Bajo la presidencia de Javier Milei, Argentina se ha alineado con Estados Unidos en la intervención en Venezuela y la captura de Nicolás Maduro por cargos de narcoterrorismo. A diferencia de otros países de la región, el gobierno argentino ha dado un apoyo incondicional a la acción de Washington, marcando un fuerte contraste con la postura de los gobiernos anteriores, que mantenían vínculos estrechos con el chavismo.
La decisión de Milei de respaldar abiertamente a Donald Trump en este conflicto representa un giro radical en la política exterior argentina. Durante los gobiernos de Néstor Kirchner y Cristina Fernández de Kirchner, Argentina había forjado una alianza política, económica e ideológica con Venezuela, llegando incluso a convertirse en el principal sostén financiero externo del país tras el default de 2001.
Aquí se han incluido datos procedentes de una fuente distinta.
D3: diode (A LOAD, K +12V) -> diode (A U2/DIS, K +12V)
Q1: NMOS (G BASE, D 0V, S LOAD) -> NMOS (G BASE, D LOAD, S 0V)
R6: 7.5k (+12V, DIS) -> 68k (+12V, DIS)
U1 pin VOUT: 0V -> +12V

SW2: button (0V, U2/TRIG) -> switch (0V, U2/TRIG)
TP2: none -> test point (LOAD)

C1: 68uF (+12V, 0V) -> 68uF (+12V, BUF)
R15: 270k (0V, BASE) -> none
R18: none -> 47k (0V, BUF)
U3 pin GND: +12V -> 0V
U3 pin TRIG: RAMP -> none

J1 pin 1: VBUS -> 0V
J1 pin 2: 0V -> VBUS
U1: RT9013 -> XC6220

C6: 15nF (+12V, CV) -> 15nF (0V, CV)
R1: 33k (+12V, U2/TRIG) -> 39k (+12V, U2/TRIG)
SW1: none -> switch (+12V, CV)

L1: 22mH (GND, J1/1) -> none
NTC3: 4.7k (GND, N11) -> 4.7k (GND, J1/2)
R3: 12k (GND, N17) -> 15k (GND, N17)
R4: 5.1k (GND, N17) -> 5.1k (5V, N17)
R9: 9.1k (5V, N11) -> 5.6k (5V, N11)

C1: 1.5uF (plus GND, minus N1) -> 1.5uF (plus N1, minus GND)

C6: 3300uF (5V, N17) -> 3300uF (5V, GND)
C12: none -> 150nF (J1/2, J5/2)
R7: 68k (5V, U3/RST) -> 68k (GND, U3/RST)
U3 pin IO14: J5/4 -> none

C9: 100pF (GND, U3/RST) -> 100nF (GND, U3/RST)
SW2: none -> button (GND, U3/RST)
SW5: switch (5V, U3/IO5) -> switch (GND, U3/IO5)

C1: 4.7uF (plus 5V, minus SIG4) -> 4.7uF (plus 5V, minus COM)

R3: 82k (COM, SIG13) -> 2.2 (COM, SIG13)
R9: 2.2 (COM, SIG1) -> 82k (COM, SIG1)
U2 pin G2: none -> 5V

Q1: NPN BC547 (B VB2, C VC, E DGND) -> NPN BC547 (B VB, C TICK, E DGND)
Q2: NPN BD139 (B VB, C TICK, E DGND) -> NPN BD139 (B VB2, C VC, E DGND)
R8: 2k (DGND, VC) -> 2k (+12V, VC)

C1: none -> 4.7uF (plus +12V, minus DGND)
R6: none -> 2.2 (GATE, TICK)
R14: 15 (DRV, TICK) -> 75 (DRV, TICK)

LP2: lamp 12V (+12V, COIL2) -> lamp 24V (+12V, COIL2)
Sin embargo, con la llegada de Milei a la presidencia, esa relación se ha roto por completo. El mandatario argentino ha celebrado la captura de Maduro y ha reconocido a Edmundo González Urrutia como el presidente electo de Venezuela, enviando una clara señal de apoyo a Washington.
Pese a los matices judiciales expuestos por The New York Times sobre la acusación de narcoterrorismo contra Maduro, el gobierno argentino ha ratificado que el llamado Cartel de los Soles seguirá siendo considerado una "organización terrorista". Esto implica que no habrá cambios en la condena a esta estructura asociada al narcotráfico en la región.
En este contexto, el fiscal federal argentino Carlos Stornelli ha solicitado la extradición de Maduro, actualmente detenido y juzgado en Estados Unidos. La Argentina aguarda también noticias sobre Nahuel Gallo, el gendarme secuestrado en Venezuela desde diciembre de 2024 y mantenido en condición de desaparición forzada.
La postura de Milei contrasta fuertemente con la de otros países de la región, como Chile, Colombia, México y Brasil, que han condenado la intervención estadounidense en Venezuela. Sin embargo, el mandatario argentino ha decidido pararse del lado de Trump sin matices, profundizando el quiebre con el chavismo y rompiendo con el legado de los gobiernos kirchneristas.